Immobiles jusqu’alors, les regards de Gilles glissèrent lentement sous la paupière et vinrent se poser sur la jeune fille. Un chapelet au bout des doigts, elle se tenait assise à quelques pas de lui avec les autres femmes et tenait sa partie dans le chœur des répons aux prières. Un châle noir recouvrait sa tête dissimulant l’or de ses cheveux mais exaltant la blondeur de son visage sur laquelle les larmes continuaient à couler. Qu’elle était donc émouvante dans sa douleur ! Mais quelles pouvaient être les pensées qui se cachaient sous ce beau front lisse et pur ? Songeait-elle vraiment, comme le voulait sa mère – oh ! le nombre de mères bretonnes qui ne songeaient qu’à offrir leur enfant à Dieu ! – à ensevelir sa beauté sous les voiles d’une nonne ? Ou bien, pensait-elle, au contraire, qu’avec son grand-père venait de tomber la dernière barrière la défendant encore du cloître ? Depuis qu’il était entré dans cette maison, Gilles n’avait qu’à peine entendu sa voix, une voix douce et musicale de fillette timide, mais, parfois, il avait surpris son regard posé sur lui, plein d’inquiétude mais dont il n’avait pu savoir s’il était terrifié ou admiratif.
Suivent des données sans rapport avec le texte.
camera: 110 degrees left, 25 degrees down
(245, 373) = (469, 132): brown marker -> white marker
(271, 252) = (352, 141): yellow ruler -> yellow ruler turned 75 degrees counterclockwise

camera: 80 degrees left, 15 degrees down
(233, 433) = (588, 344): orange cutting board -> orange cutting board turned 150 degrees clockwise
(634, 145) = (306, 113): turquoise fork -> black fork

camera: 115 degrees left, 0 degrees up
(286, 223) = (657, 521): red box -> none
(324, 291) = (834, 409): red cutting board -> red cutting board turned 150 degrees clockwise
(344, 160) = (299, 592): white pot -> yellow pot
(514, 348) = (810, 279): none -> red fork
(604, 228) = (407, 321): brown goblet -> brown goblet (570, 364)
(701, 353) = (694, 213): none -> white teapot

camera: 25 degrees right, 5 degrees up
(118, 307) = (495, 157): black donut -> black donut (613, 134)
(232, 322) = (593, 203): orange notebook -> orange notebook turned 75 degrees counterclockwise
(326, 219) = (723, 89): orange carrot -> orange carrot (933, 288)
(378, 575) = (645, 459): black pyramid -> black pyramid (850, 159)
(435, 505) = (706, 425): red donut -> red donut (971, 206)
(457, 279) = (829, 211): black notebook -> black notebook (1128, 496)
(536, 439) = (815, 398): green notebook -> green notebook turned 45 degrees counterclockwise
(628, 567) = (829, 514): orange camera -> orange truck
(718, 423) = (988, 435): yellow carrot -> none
Quant à lui-même, il s’interdisait d’analyser les sentiments qui s’agitaient en lui quand il regardait Madalen car il avait bien trop peur d’y découvrir l’appel d’un désir qui eut été une offense à l’âme de son vieil ami. Le seul qu’il autorisait se révélait être un besoin profond, presque instinctif, de la protéger, de la défendre, fût-ce au risque de sa vie, contre tout ce qui pourrait atteindre son cœur ou sa personne… et aussi l’espoir qu’elle le lui permettrait.

Tard dans la nuit – les gens de la veillée s’étaient retirés à minuit après un petit repas et, seuls, Pierre et les deux garçons de ferme veillaient auprès du corps – Gilles et Pongo se retrouvèrent dans la grande salle basse du logis seigneurial où, une fois déjà, ils avaient passé la nuit en compagnie de Jean de Batz. Ils retrouvèrent la jonchée de paille et les peaux de mouton blanc qui leur servaient de lit et aussi la brassée de genêts dorés – moins dorés que les cheveux de Madalen – dans le grand vase de pierre : même au fond du chagrin et des angoisses du lendemain, Anna accomplissait les gestes qu’auraient ordonnés non seulement l’ancêtre mais son propre sens de l’hospitalité.